Anche a Metternich junior non sfugge il ruolo chiave di Dante: il 15 marzo del ’48 evoca lucidamente l’autore della Commedia: «La nascita del sentimento italiano è da ricondursi agli inizi della lingua volgare di Dante. È sopravvissuto a tutte le vicissitudini, si è trasmesso di generazione in generazione». Gli sfuggono perfino sospiri da innamorato: «Ah! Amo l’Italia e la lascio con rincrescimento, e amo del pari gli Italiani. In mezzo alle loro numerose qualità apprezzo la loro perspicacia e la loro urbanità». Da viaggiatore esperto, si diffonde in osservazioni quasi antropologiche: «Facciamo l’ipotesi che voi parliate male la lingua del paese nel quale viaggiate: il tedesco riderà dei vostri spropositi, il francese ve li correggerà, l’inglese vi guarderà con aria spaventata, arrossirà, non vi comprenderà affatto e vi volterà le spalle. L’italiano, se non vi comprenderà, vi indovinerà. Affinché riusciate a comprendere la sua risposta, adopererà le dita, le mani, le braccia e soprattutto la mimica della sua fisionomia espressiva e mobile. Farà tutto ciò con premura, e nel modo più toccante. L’italiano non è solo perspicace, ha anche la virtù dell’urbanità. Urbanità che non va confusa con le buone maniere, che si acquistano con l’educazione e, per conseguenza, sono privilegio, dove più e dove meno, delle persone che hanno ricevuto una buona educazione. L’urbanità è istintiva o, meglio, è eredità di una lunga serie di generazioni ben allevate. Si trasmette col sangue; ha perduto, col volgere dei secoli, il suo carattere esclusivo ed è diventata appannaggio di tutta la nazione». Conclusione: «Da qualsiasi lato consideriate Roma e l’Italia, riconoscerete in esse la culla delle civiltà, e nell’italiano il suo primogenito».

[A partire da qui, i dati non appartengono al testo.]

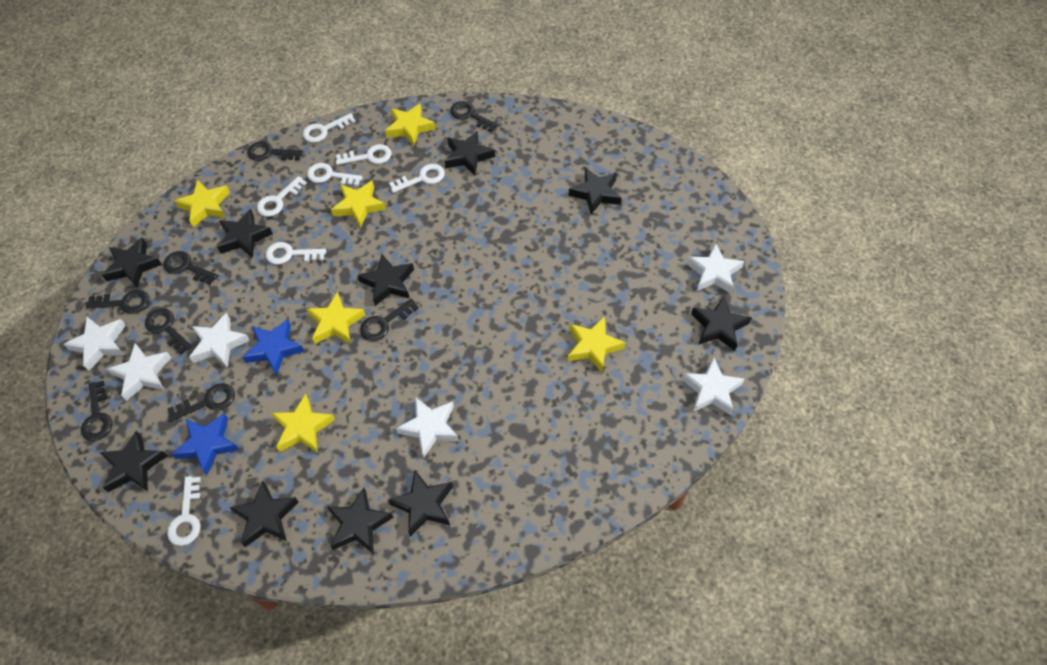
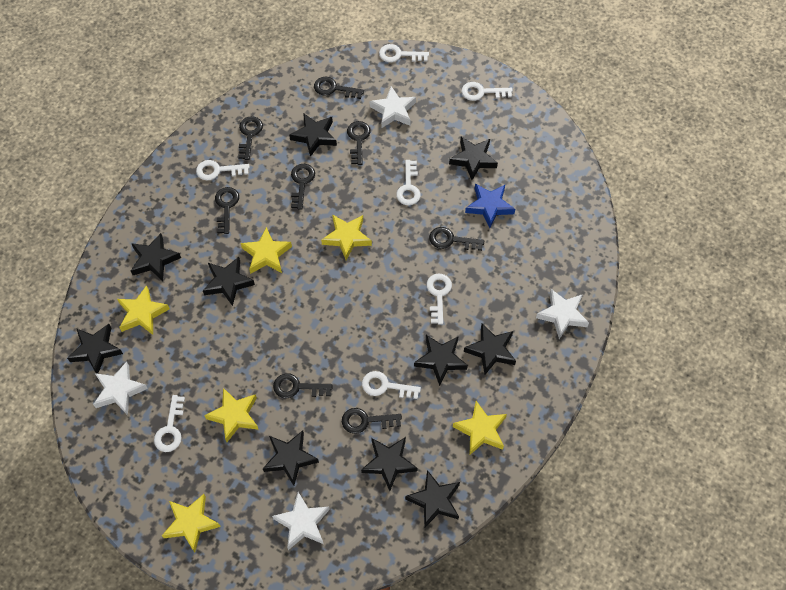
blue star: 2 -> 1
white star: 6 -> 4

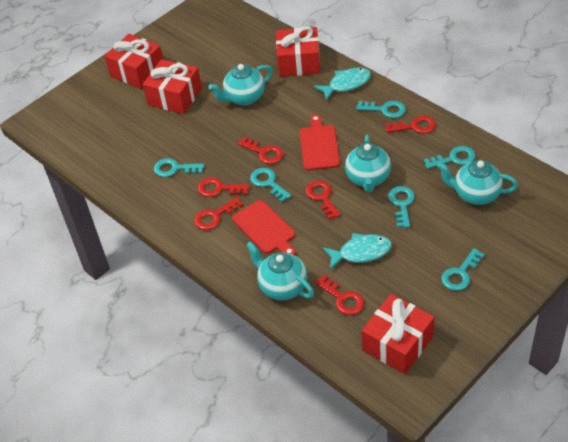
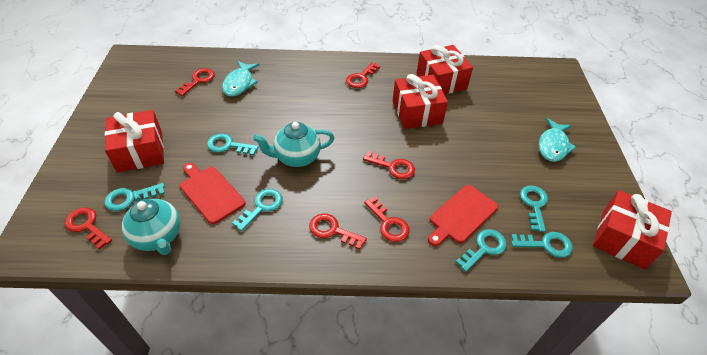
turquoise teapot: 4 -> 2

Von Hübner farà una carriera fulminante: dopo Milano è ambasciatore a Parigi, poi nel 1859 ministro di polizia a Vienna, per finire ambasciatore a Roma, fino al 1867. Conservatore lealista ma illuminato, connoisseur di oggetti d’arte, annunciatore di un umanesimo transnazionale, insegna agli austriaci che l’Italia va percorsa brandendo la Divina Commedia e non il moschetto. Andrebbero letti nelle scuole, nelle piazze, i pensieri dell’anti Metternich e il suo amore disinteressato per l’«ostello di dolore» dantesco. Mentre le armate austriache avanzano in Nord Italia, gode non della brutale conquista, ma dell’ingresso nelle città di Dante, Petrarca o Machiavelli, altro suo autore favorito.
La storia, con i suoi simbolici rovesciamenti, mette le cose a posto. Che ne è del palazzo deliziosamente arrogante di Metternich padre, costruito proprio nell’anno del congresso di Vienna davanti al parco del Belvedere immortalato dal Canaletto? Nel 1908, dopo pacifiche trattative, finisce in mano dell’Italia: oggi ospita la bella ambasciata della «mera espressione geografica». In tempi di Covid lo si può gustare a distanza, in un bel volume di Francesco Scoppola (De Luca editore, 2007). E lo sceneggiato Rai del ’70, tratto dal famoso diario? L’edizione in dvd è tuttora in commercio e mantiene, dopo mezzo secolo, tutta la freschezza narrativa di un vero intellettuale, che ha capito l’identità italiana.